Best way to implement HTML5 video

Chuck Le Butt picture Chuck Le Butt · Jun 1, 2011 · Viewed 11.5k times · Source

I understand that HTML5 video is way more complicated than its proponents would like us to believe. Safari uses the proprietary H.264 codec, whereas Firefox, Chrome and Opera all support the open-source Theora. Internet Explorer doesn't support either, so needs a fallback, such as .mov or Flash.

I found a superb guide somewhere that put together a step-by-step guide for HTML5 on all these browsers, but I can't find it anywhere. Very annoying :(

What's the best way to implement HTML5 video so that all these browsers are covered? (Unfortunately, Flash is not an option.)


Edit: Ok, from what I've read, here is my own answer: This is the best way to implement HTML 5 video...

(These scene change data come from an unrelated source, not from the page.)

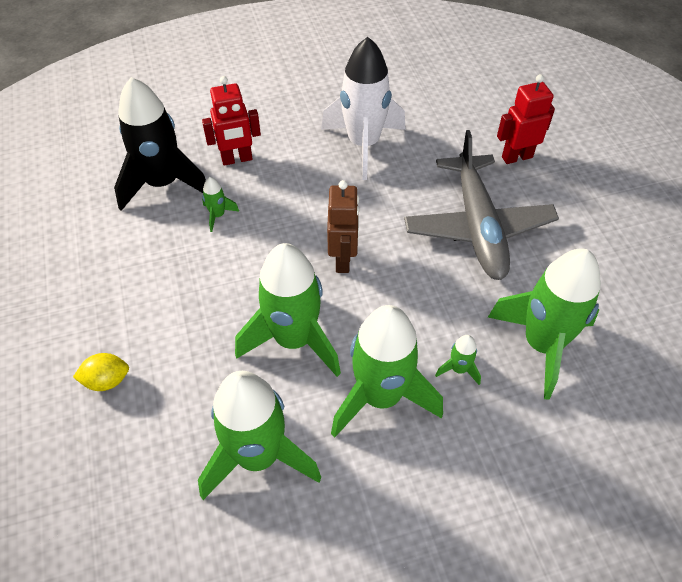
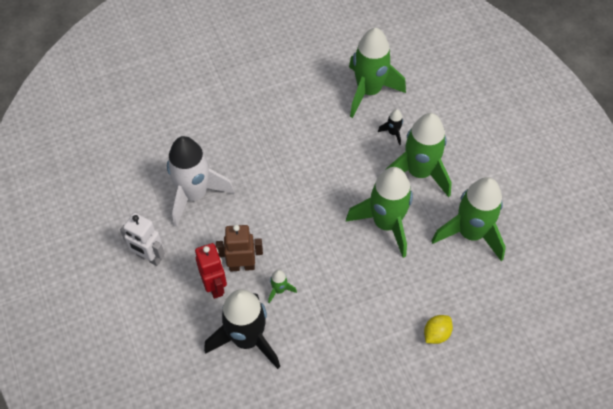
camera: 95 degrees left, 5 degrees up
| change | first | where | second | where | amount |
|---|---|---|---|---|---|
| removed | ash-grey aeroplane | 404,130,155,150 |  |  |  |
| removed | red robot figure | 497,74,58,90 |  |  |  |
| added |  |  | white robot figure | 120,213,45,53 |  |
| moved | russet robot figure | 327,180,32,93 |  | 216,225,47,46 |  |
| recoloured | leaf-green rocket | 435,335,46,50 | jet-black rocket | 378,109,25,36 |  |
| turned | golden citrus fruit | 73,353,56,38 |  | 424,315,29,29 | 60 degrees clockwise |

    <video id="video" width="450" height="170" preload="auto" autoplay="autoplay">
        <source src="../static/video/video.mp4" />
        <source src="../static/video/video.webm" type='video/webm; codecs="vp8, vorbis"' />
        <source src="../static/video/video.ogv" type='video/ogg; codecs="theora, vorbis"' />
        <!-- Fallback (either Flash, an image, or a "Video not supported" message, etc.) -->
    </video>

It's the only way that's worked as expected on every browser so far. Unfortunately autoplay doesn't seem to be working in Chrome? :(

Update: Chrome doesn't support Autoplay.

Answer

Rich Bradshaw picture Rich Bradshaw · Jun 1, 2011

I suspect this guide from Kroc Camen is the one you want http://camendesign.com/code/video_for_everybody.

It's not quite as hard as he outlines there if you are happy to use Flash to support older IEs.

Two versions of each video, one Theora and one H.264 will cover everything possible. One H.264 is enough if you don't mind browsers using Flash instead of Theora.

Worth reading up on WebM as well, it's set to replace theora.